We held a conference for a group of 52 educators yesterday and we shared with them a slew of tools that left them feeling more empowered and like the impossible job of education in a global pandemic was a little more possible. During our call we received a question from one of our participants that stumped us. “How do we respond positively to frustrated parents?” After some time for clarity we were reminded of a solution, please allow us to share a story to demonstrate.
Here is the story that you may be familiar with. A parent, we will call her Angry Mama, sends you a lengthy email sharing with you her thoughts on how hybrid learning is going. The letter details all of the shortcomings of distance learning and rants about where improvements need to be made. It concludes with thoughts on how frustrated and disappointed she is in her child’s progress.

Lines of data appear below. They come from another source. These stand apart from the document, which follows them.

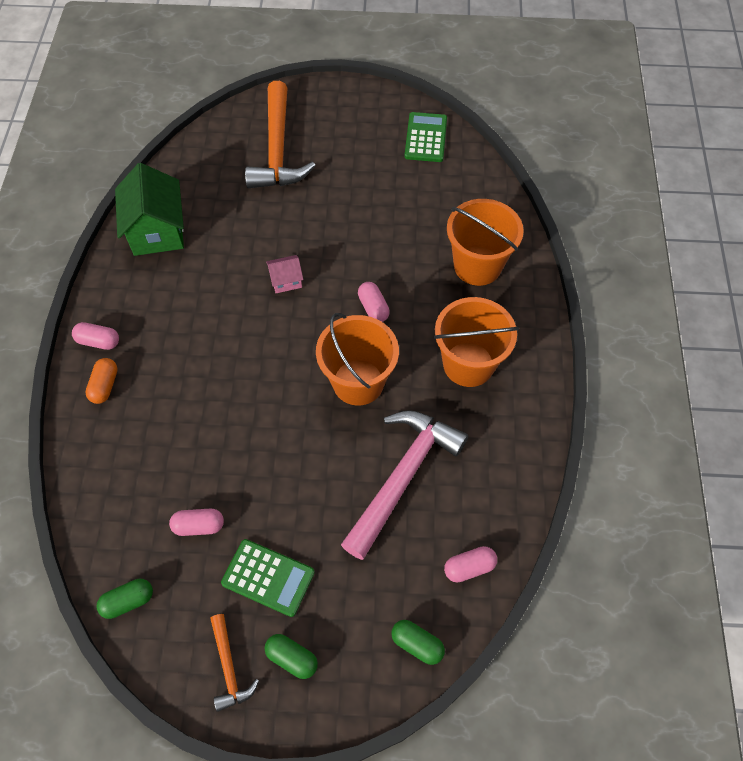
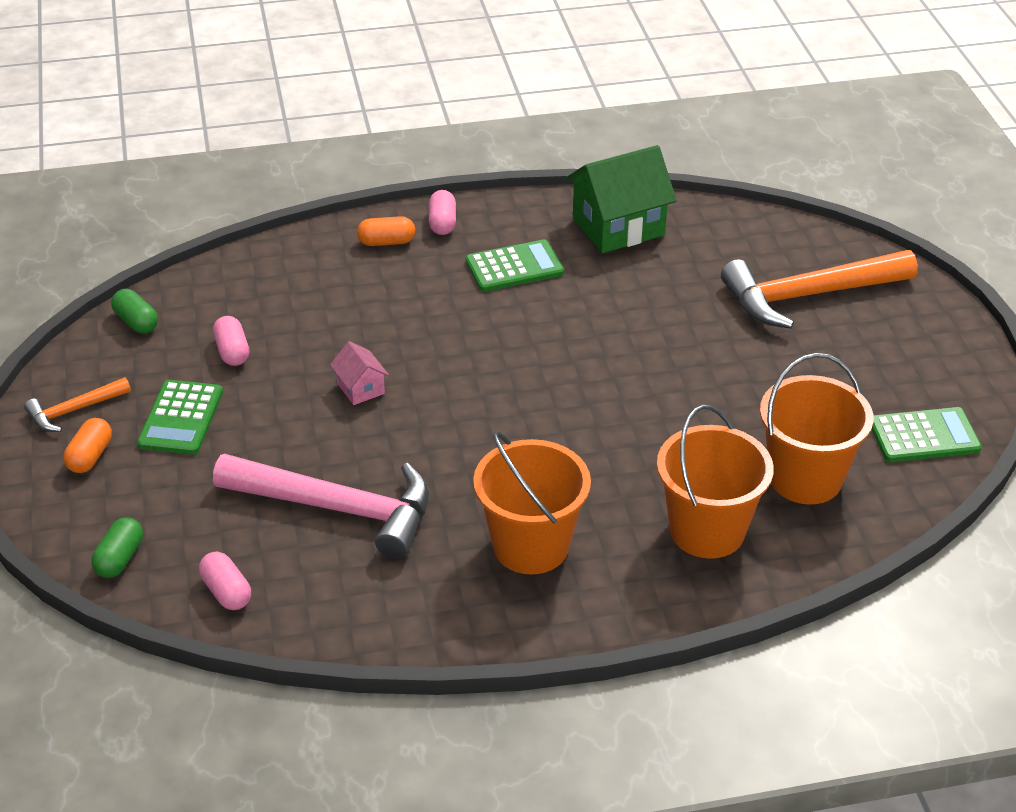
camera: 75 degrees right, 20 degrees down
(175, 306) = (514, 267): none -> green calculator
(286, 280) = (593, 348): pink house -> pink house (360, 388)
(292, 658) = (90, 456): green capsule -> orange capsule
(358, 382) = (463, 443): orange bucket -> orange bucket (805, 478)
(373, 308) = (585, 436): pink capsule -> none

Reading the email you begin to feel agitated, frustrated, and angry. It makes you so upset that you call your spouse to vent, but that doesn’t make you feel any better, so you try your co- worker. She has received a similar email this fall and as you read your email to her she begins to join you in the same anger, frustration and agitation. Spending some time talking about your frustrations, you end the chat feeling more tired and angry.
Let me interrupt this story to introduce you to the pain body, a concept we learned about from Eckhart Tolle.
Pain body is a ball of annoyance that lives in everyone and on occasion it likes to come out and take center stage of your day. It feeds on negativity, it just loves COVID, rainy days and the DMV , and when it is shared with someone else it doubles in strength and size (just sourdough starter, thank you Alice Anne Loftus.)
Now, imagine for a minute that Angry Mama woke up in the morning with an unwelcome case of pain body. She woke up to an overtired child, argued with her spouse and spilled her coffee all before 9:00 am. While getting her child on track for the morning she begins to think about her frustrations (growing her pain body) and decides to write a letter to her child’s teacher (sharing the pain body and doubling it.) You then open the email and get your own case of pain body, sharing it with your partner and co-worker. Sounds like it's time to make some bread with all of this sourdough!
Now you know we would never leave you here. So the obvious question to ask is what do we do about it?
When someone tries to share their pain body, you need to see it for what it is, pain that wants to be spread and passed around. Resist the temptation to pick it up and pass it along and respond with FAVE. First acknowledge, validate then empathize.
When FAVE is the response, Angry Mama is immediately calmed, and quieted because she has been heard, she no longer needs to shout her frustrations because someone finally heard them. She has been LISTENED to, she has been validated and understood.
When we acknowledge what people are saying and validate their feelings, we let them know that we hear them, that their feelings are normal that it is ok to feel that way. When we don't acknowledge and validate we help others fight the situation they are in rather than accept it. Validation does not mean that we agree or approve, but it lets them know that it is ok to feel that way. This crucial step is often missed and can make the difference in how quickly someone can move into problem solving.
So what could have been said to the Angry Mama? Maybe something like this: “Thanks for reaching out. I heard your concerns about your child and I am sure you are feeling frustrated with the way things are going. I know it is hard to navigate the uncertainty and changing expectations that are coming each day. You are not alone in your concerns and we are doing our best to meet everyone's needs.” I can already see Angry Mama’s shoulders drop and hear a sigh.